Tutorial 3: Active learning with kNN

We provide the tutorial in a ready to use Google Colab notebook:

In this tutorial, we will run an active learning loop using both the lightly package and the platform. An active learning loop is a sequence of multiple samplings each choosing only a subset of all samples in the dataset.

To learn more about how active learning with lightly works have a look at Active learning.

This workflow has the following structure:

1. Choose an initial subset of your dataset e.g. using one of our samplers like the coreset sampler. Split your dataset accordingly into a labeled set and unlabeled set.

Next, the active learning loop starts:

  1. Train a classifier on the labeled set.

  2. Use the classifier to predict on the unlabeled set.

  3. Calculate active learning scores from the prediction.

  4. Use an active learning agent to choose the next samples to be labeled based on the scores.

  5. Update the labeled set to include the newly chosen samples and remove them from the unlabeled set.

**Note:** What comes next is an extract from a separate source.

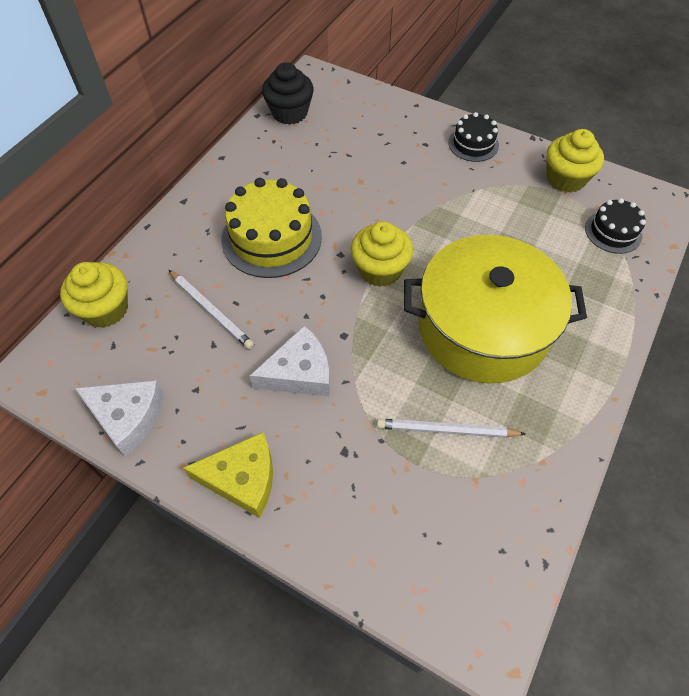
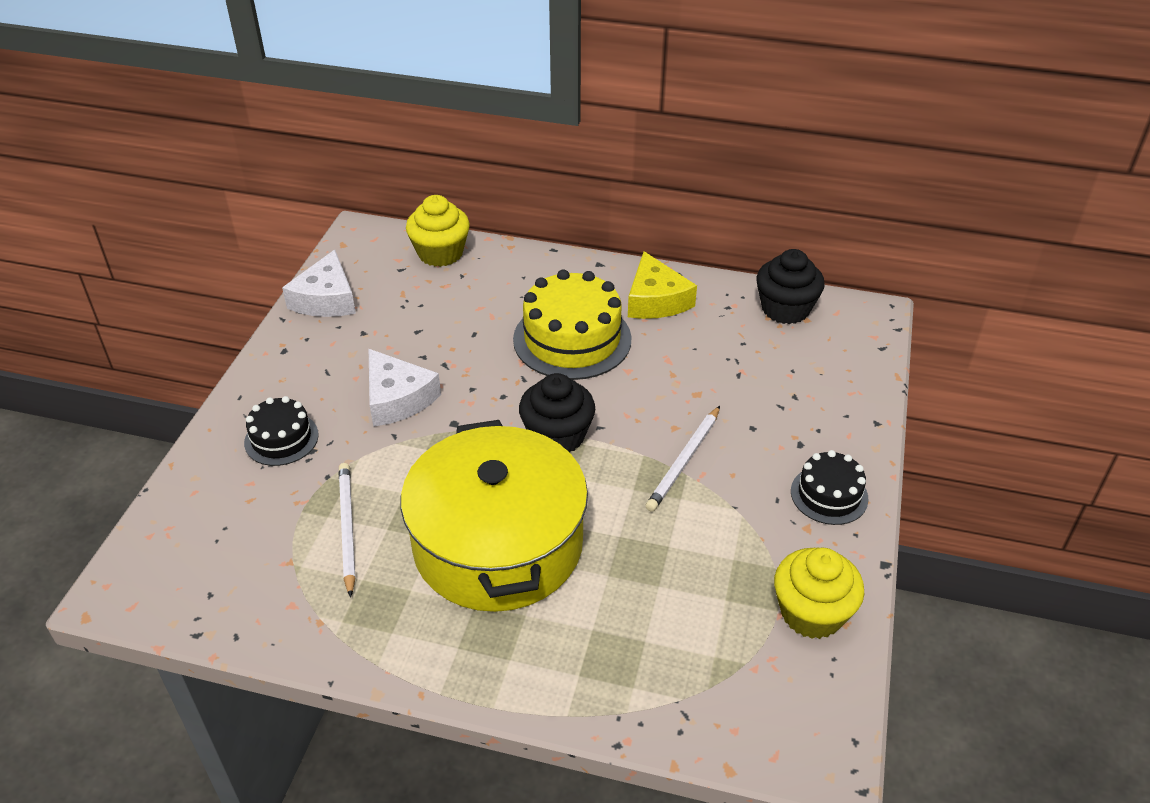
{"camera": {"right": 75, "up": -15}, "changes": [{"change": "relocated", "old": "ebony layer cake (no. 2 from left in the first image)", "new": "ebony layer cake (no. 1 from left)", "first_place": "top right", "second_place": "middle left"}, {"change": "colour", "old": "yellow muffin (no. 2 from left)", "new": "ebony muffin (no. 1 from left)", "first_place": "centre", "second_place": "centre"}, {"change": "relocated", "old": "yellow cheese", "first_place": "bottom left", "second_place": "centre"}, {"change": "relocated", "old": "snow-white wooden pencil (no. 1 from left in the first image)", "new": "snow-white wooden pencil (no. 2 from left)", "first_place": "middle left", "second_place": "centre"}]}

In this tutorial, we use a k-nearest-neighbor classifier that predicts the class of a sample based on the class of the k nearest samples in the labeled set. We use the euclidean distance between a sample’s embeddings as the distance metric. The advantage of such a classifier compared to CNNs is that it is very fast and easily implemented.

What you will learn

  • You learn how an active learning loop is set up and which components are needed for it.

  • You learn how to perform active learning with Lightly.

Requirements

  • Make sure you are familiar with the command line tools described at Command-line tool.

  • To make the definition of the dataset for training the classifier easy, we recommend using a dataset where the samples are grouped into folder according to their class. We use the clothing-dataset-small. You can download it using

git clone https://github.com/alexeygrigorev/clothing-dataset-small.git

Creation of the dataset on the Lightly Platform with embeddings

To perform samplings, we need to perform several steps, ideally with the CLI. More documentation on each step can be found here: Command-line tool.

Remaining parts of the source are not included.